BLOW IT OUT SO WE CAN SEE OUTLAW AND TELFAIR GUYS! :yes:


----------



## Xericx (Oct 29, 2004)

ZACH IS A MONSTER!!!!

I ams still totally convinced we need to run the offense THROUGH Zach, as he draws the immediate double team.


----------



## jackiejackal (Nov 7, 2002)

This is a fun game !


----------



## Trader Ed (Jun 17, 2002)

looking at the box score...Rahim another 3... that is 2 games in a row... man we might be able to claim he has range now


Looks to me like Randolph and Rahim co exist pretty well 
Zach 19 pts 11 boards, and Rahim 13/7

1:43 to go in the 3rd


----------



## Xericx (Oct 29, 2004)

Pryzbilla is such a stiff.


----------



## Xericx (Oct 29, 2004)

VC is NON-EXISTANT this game. He's barely even involved in the offense.


----------



## Freshtown (May 24, 2004)

Hello:

Is the game on tv tonight? I can't find it.

Regards:

Freshtown.


----------



## Xericx (Oct 29, 2004)

> Originally posted by <b>Freshtown</b>!
> Hello:
> 
> Is the game on tv tonight? I can't find it.
> ...


I hope your evening is well. 

Its on NBA League pass, likely blocked out in the Portland area though.


----------



## Xericx (Oct 29, 2004)

9 minutes left, 17 point game. 

PLAY TELFAIR YOU IDIOT!!!!! 

:upset:


----------



## baler (Jul 16, 2003)

> Originally posted by <b>Xericx</b>!
> 9 minutes left, 17 point game.
> 
> PLAY TELFAIR YOU IDIOT!!!!!
> ...


How's the weather in LA? I lived there for 18 years, 16 years ago. I miss the weather. My cousin lives in El Segundo. So close to the beach.
:sigh:


----------



## Xericx (Oct 29, 2004)

> Originally posted by <b>baler</b>!
> 
> 
> Hows the weather in LA? I liver there for 18 years, 16 years ago. I miss the weather. My cousin lives in El Segundo. So close to the beach.
> :sigh:


I love it down here. Honestly, the only thing keeping me down here is the weather...the other stuff in LA is way overrated, but the weather is awesome....I grew up in the Portland Area, moved out here for College, just sort of stayed down here. 

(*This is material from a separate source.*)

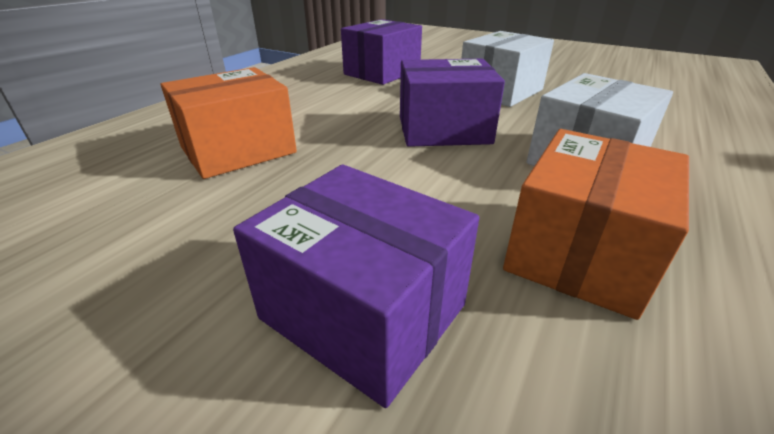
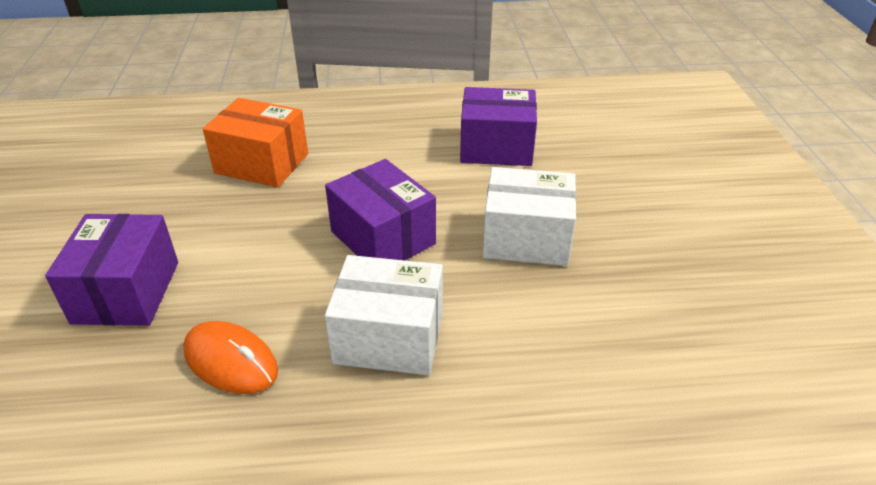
camera: 55 degrees right, 5 degrees up
(579, 252) = (231, 361): orange box -> orange mouse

I live in Playa del Rey, by El Segundo....about a mile from the beach. It rocks.


----------



## baler (Jul 16, 2003)

Yea. The traffic here is getting pretty bad but no where near LA. That and the smog the only downfalls.......Oh yea, I forgot about the Lakers. They SUCK.


----------



## gambitnut (Jan 4, 2003)

> Originally posted by <b>Xericx</b>!
> 
> 
> I hope your evening is well.
> ...


Not for me! Thanks for alerting me!


----------



## Xericx (Oct 29, 2004)

Ok, now an 8 point game with 6:30 left. 

I THINK TELFAIR COULD HAVE DONE THAT TOO. 

Let's see..the lineup in the backcourt through this?

DAMON AND NVE. 

:upset:


----------



## Xericx (Oct 29, 2004)

> Originally posted by <b>baler</b>!
> Yea. The traffic here is getting pretty bad but no where near LA. That and the smog the only downfalls.......Oh yea, I forgot about the Lakers. They SUCK.

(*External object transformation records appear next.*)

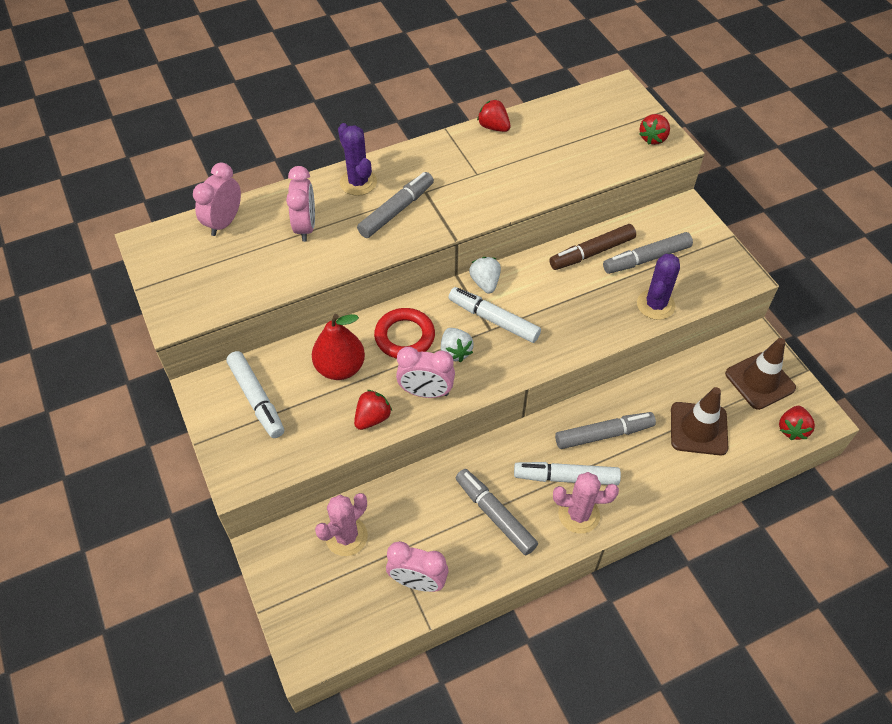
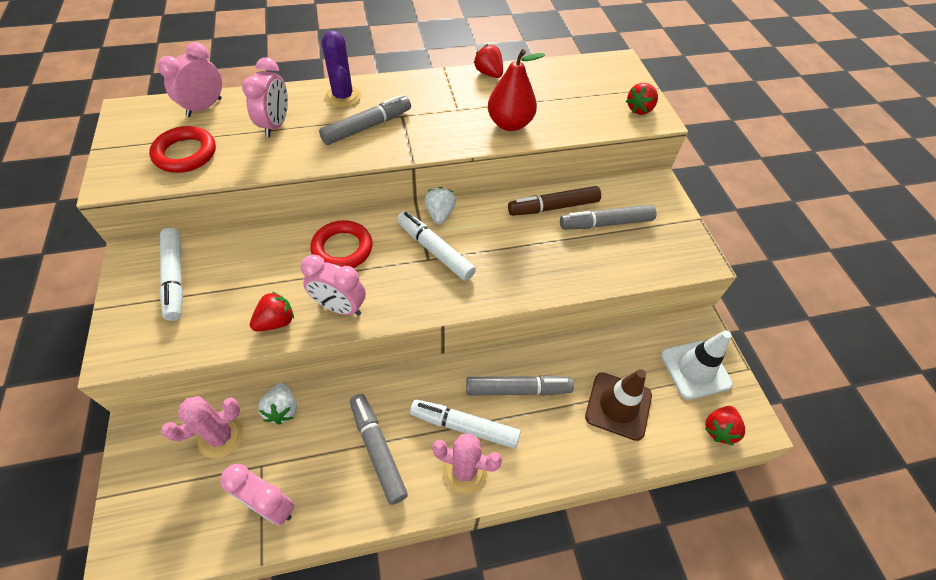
camera: 10 degrees right, 0 degrees up
(232, 275) = (185, 153): none -> red ring
(340, 368) = (268, 265): red pear -> red pear (509, 124)
(455, 352) = (385, 273): white strawberry -> white strawberry (282, 409)
(655, 305) = (602, 269): purple cactus -> none
(760, 381) = (695, 369): brown traffic cone -> white traffic cone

I agree. Honestly, I go watch laker games at the bars around here, and it makes me sick...most of my friends down here are diehard laker fans and we have fun talking smack. I almost got kicked out of hooters last year in Santa Monica for the last game of the season last year.


----------



## baler (Jul 16, 2003)

> Originally posted by <b>gambitnut</b>!
> 
> 
> Not for me! Thanks for alerting me!


Do you have Comcast or Direct TV?


----------



## gambitnut (Jan 4, 2003)

> Originally posted by <b>baler</b>!
> 
> 
> Do you have Comcast or Direct TV?


Comcast.


----------



## Xericx (Oct 29, 2004)

Jalen rose is eating up SARs.


----------



## Xericx (Oct 29, 2004)

4 point game, 4 minutes left. 

:sigh:


----------



## Fork (Jan 2, 2003)

> Originally posted by <b>Xericx</b>!
> 4 point game, 4 minutes left.
> 
> :sigh:


Maybe that's why Telfair isn't in the game?


----------



## Xericx (Oct 29, 2004)

> Originally posted by <b>Fork</b>!
> 
> 
> Maybe that's why Telfair isn't in the game?

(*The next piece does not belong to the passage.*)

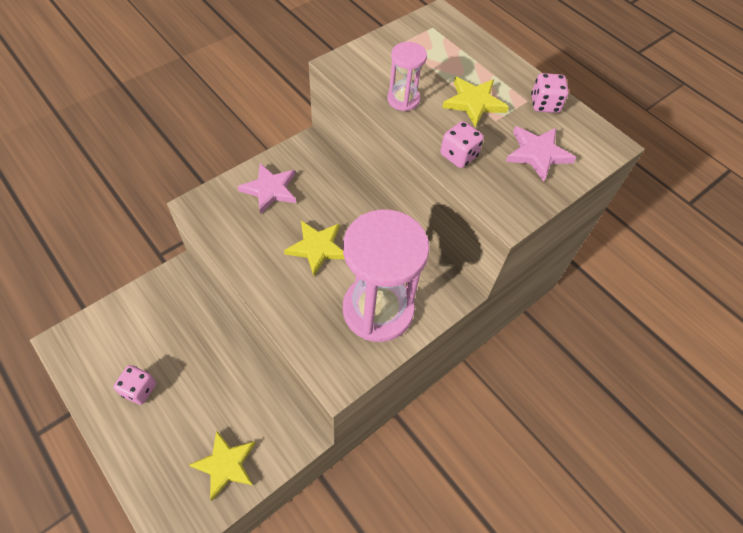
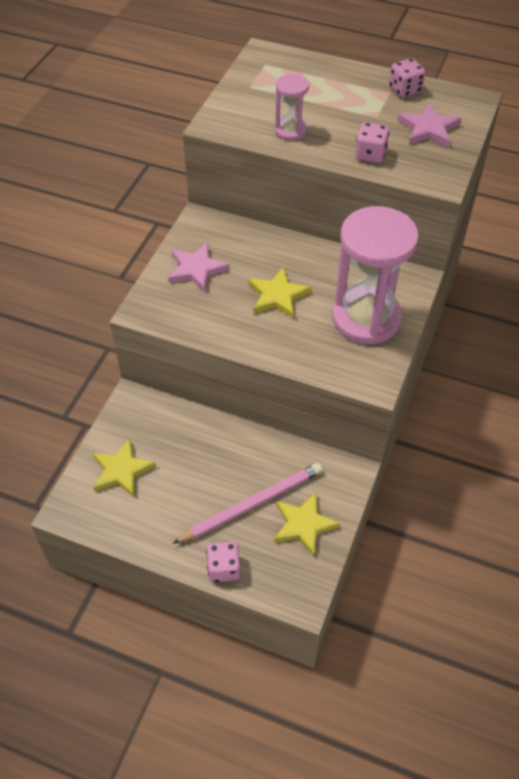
camera: 25 degrees left, 5 degrees down
(139, 389) = (176, 509): pink dice -> pink dice (224, 568)
(199, 420) = (252, 504): none -> pink pencil
(474, 103) = (349, 110): yellow star -> yellow star (121, 470)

I asked this when the Blazers were up by 17 points with 9 minutes left in the fourth. 

Well, its good that Cheeks didn't play Telfair, because he might have blown the lead.....


----------



## Xericx (Oct 29, 2004)

Stoudamire's been a brickhouse in the 4th. 

Let Z-Bo tak ethe shots down low. 

RAPTORS LEAD BY 2. 

:upset:


----------



## baler (Jul 16, 2003)

> Originally posted by <b>Xericx</b>!
> Stoudamire's been a brickhouse in the 4th.
> 
> Let Z-Bo tak ethe shots down low.
> ...


I hate Damon!!!!!!!!!!!!! He couldn't guard himself in the shower!


----------



## Dan (Dec 30, 2002)

this is a pretty sad state of affairs. Get up by 18 going into the 4th, and lose the lead.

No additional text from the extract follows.